METTL3-mediated m6A modification of MT1G inhibits papillary thyroid carcinoma cell growth and metastasis via Wnt/β-catenin pathway

Background

Downregulation of metallothionein 1 G (MT1G) has been demonstrated in papillary thyroid carcinoma (PTC) tissues. However, the underlying molecular mechanisms of MT1G in PTC progression need to be further explored.

Methods

MT1G and methyltransferase-like 3 (METTL3) mRNA levels were tested by quantitative real-time PCR. The protein levels of MT1G, METTL3, Wnt3A and β-catenin were measured by western blot. Cell proliferation, apoptosis, invasion and migration were measured by cell counting kit 8 assay, colony formation assay, EdU assay, flow cytometry, transwell assay and wound healing assay. MeRIP analysis was used to detect the MT1G methylation. The interaction between METTL3 and MT1G was evaluated using RIP assay and dual-luciferase reporter assay.
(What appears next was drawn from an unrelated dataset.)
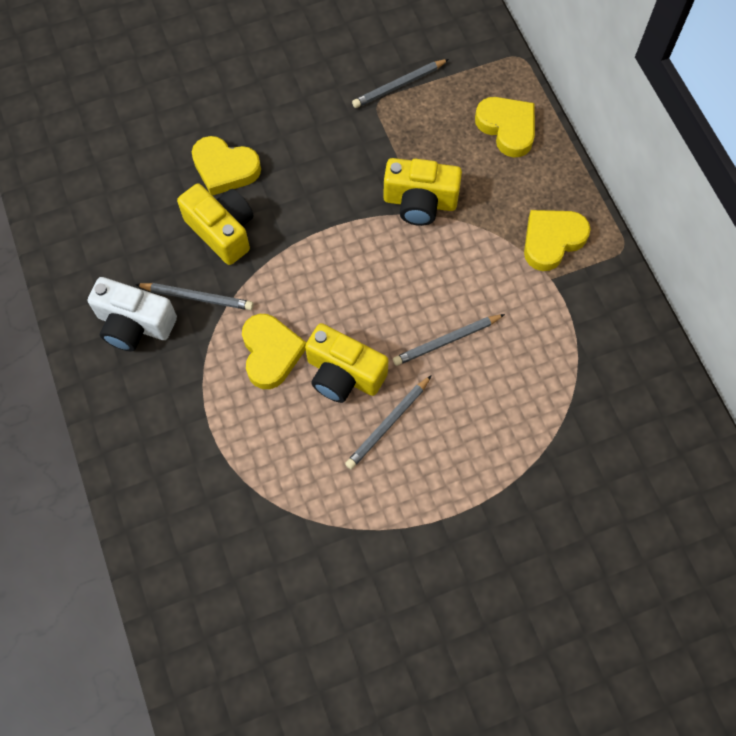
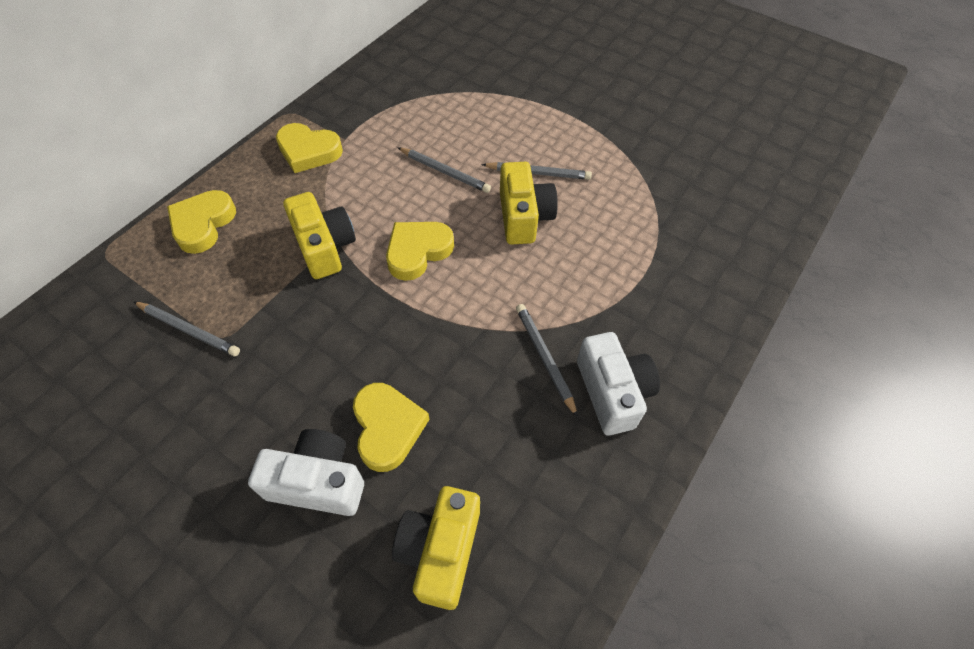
camera: 125 degrees left, 10 degrees down
(219, 114) = (318, 482): none -> white camera
(222, 231) = (461, 382): yellow camera -> yellow camera (440, 550)
(271, 353) = (547, 272): yellow heart -> yellow heart (418, 251)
A mouse xenograft model was also constructed to explore the roles of METTL3 and MT1G in vivo.

Results

MT1G expression was downregulated in PTC, and its overexpression suppressed PTC cell growth, invasion and migration. METTL3-regulated m6A modification enhanced MT1G mRNA stability. Overexpression of METTL3 repressed PTC cell growth and metastasis, and this effect was reversed by MT1G knockdown. Besides, METTL3/MT1G axis could inhibit the activity of Wnt/β-catenin pathway. Meanwhile, METTL3 enhanced MT1G expression to suppress PTC tumor growth through Wnt/β-catenin pathway in vivo.

Conclusion

METTL3-mediated m6A modification of MT1G inhibited PTC cell growth and metastasis via inactivating the Wnt/β-catenin pathway.